I suspect this is a bad idea, but don't have personal experience of its being done.

ClearQuest provides management of change requests. if the client has a
different way to do that, it's fine.

I found the ClearQuest/ClearCase integration to mostly get in the way
of getting work done. But that was partly because ClearQuest was set
up to not allow me to assign activities to myself, and partly because
the whole thing is deadly slow.
I also _suspect_ that the UCM methodology may not be adequate in general for their parallel development scheme. UCM seems to put all project activity on one branch, for instance.

No; they recommend one branch (they call them "streams") per activity.
This seems accident prone, in a general way.

It would be.

--
-- Stephe

Stephen Leake
07-02-2003, 07:08 AM
"Frank Schophuizen" <fs5628@hotmailnospam.com> writes:
I also _suspect_ that the UCM methodology may not be adequate in general for their parallel development scheme. UCM seems to put all project activity on one branch, for instance. No; they recommend one branch (they call them "streams") per activity. Not really. UCM defines one development stream per developer, not per activity.

Yes, you are correct (we aren't using it right, anyway, so I
remembered wrong).
Within a development stream you can work on many activities, either simultaneously (which can be quite confusing for a developer and hardly manageable for a project manager, and also creates inter-dependencies between activities) or sequencially.

That's why I think in general one branch/stream per activity is a better
idea.

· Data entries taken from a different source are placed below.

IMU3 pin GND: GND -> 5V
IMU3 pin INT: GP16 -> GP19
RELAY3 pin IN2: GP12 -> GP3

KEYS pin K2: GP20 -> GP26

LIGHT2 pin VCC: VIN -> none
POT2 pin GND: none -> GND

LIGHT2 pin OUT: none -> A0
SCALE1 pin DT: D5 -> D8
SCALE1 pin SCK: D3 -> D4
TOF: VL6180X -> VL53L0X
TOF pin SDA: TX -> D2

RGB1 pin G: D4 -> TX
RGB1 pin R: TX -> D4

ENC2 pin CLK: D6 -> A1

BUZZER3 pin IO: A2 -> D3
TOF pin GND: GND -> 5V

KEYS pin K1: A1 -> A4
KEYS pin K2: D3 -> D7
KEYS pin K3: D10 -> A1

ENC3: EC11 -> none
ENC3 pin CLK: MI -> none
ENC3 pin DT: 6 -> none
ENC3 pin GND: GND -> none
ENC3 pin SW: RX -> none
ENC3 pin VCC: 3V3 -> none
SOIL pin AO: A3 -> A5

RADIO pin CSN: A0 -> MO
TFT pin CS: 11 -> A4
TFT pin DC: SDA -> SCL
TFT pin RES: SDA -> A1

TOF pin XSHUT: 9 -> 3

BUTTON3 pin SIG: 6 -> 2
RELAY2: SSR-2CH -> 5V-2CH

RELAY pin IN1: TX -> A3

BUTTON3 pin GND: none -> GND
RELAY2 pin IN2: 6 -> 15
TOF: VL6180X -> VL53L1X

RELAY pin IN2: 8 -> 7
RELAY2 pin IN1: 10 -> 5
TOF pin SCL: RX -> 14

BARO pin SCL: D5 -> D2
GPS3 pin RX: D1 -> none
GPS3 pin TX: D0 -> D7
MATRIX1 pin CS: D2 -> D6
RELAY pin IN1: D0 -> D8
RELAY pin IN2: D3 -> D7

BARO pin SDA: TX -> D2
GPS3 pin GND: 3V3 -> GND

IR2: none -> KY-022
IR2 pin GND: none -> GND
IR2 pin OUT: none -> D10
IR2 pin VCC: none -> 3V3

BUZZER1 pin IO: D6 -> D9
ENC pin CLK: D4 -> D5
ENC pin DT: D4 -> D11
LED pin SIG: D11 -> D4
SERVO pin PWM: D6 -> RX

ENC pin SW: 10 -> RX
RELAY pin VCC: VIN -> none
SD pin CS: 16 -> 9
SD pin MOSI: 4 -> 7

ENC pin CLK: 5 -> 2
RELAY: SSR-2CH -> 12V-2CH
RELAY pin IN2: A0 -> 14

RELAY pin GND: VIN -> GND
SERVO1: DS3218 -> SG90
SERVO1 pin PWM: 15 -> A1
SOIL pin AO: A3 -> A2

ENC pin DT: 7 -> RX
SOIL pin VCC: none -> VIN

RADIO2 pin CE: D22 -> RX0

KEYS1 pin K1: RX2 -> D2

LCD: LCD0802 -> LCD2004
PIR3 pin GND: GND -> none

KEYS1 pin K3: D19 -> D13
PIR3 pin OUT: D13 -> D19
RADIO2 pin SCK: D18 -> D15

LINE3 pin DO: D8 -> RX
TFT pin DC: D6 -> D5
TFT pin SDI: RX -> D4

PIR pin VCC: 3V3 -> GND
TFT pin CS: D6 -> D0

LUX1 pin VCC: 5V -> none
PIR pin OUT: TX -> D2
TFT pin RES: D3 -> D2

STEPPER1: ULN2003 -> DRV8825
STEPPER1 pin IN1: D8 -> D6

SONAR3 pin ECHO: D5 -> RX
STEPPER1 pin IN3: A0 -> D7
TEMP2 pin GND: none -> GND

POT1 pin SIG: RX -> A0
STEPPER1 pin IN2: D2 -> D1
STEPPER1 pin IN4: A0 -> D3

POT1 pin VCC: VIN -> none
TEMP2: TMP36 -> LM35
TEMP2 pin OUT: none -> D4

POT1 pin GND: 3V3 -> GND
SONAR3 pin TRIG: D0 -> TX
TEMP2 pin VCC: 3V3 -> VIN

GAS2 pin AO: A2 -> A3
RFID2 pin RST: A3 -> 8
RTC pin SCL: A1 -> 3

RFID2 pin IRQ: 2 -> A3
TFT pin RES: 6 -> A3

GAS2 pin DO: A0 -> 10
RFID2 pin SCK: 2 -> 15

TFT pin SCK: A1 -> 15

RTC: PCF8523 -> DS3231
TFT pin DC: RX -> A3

If I happen to be working on two unrelated activities, why
should they be in the same stream?

--
-- Stephe

Dwain Wilder
07-02-2003, 07:40 AM
Thanks, Frank. With respect to what you say below, if I have three bug-fix
assignments on the current engineering team, then the work gets done in one
stream? How to I integrate one fix before I fix them all? How to I fix more than
one bug in a single file?

Dwain

Frank Schophuizen wrote:I also _suspect_ that the UCM methodology may not be adequate ingeneral for their parallel development scheme. UCM seems to put allproject activity on one branch, for instance.No; they recommend one branch (they call them "streams") per activity. Not really. UCM defines one development stream per developer, not per activity. Within a development stream you can work on many activities, either simultaneously (which can be quite confusing for a developer and hardly manageable for a project manager, and also creates inter-dependencies between activities) or sequencially. Frank.


--
Dwain Wilder
Bear Meadow Folk Instruments
http://www.bearmeadow.com
_______________________________
You have to leave the city of your comfort and go into the wilderness of your
intuition. You can't get there by bus, only by hard work and risk and by not
quite knowing what you're doing.

- Alan Alda

Frank Schophuizen
07-09-2003, 09:51 PM
"Dwain Wilder" <dwain@bearmeadow.com> wrote: Thanks, Frank. With respect to what you say below, if I have three bug-fix assignments on the current engineering team, then the work gets done in
one stream? How to I integrate one fix before I fix them all? How to I fix
more than one bug in a single file?

There are many different scenarios (within the UCM model):
1. Solve bug1 first and deliver it into the integration stream, then bug2,
etc.
2. Solve a number of bugs (e.g. bug1, bug2 and bug3) and deliver it, then
another set of bugs, etc.
3. Have one developer solve a number of bugs, another developer solve a
number of other bugs, etc.
4. Have a developer join the project multiple times

And if you need to work on a single (large) change with multiple developers
that need pre-integration before being put in the integration stream, use
sub-development streams.

Or you may consider having multiple developers work on the same development
stream (call it an "activity stream" or "feature stream" if you like) or
even on the same development view. UCM supports it, but the more work you
combine in a single stream the more you will have to face
interference/dependencies of work or people. And the more interdependencies
you have, the more difficult it is to manage it.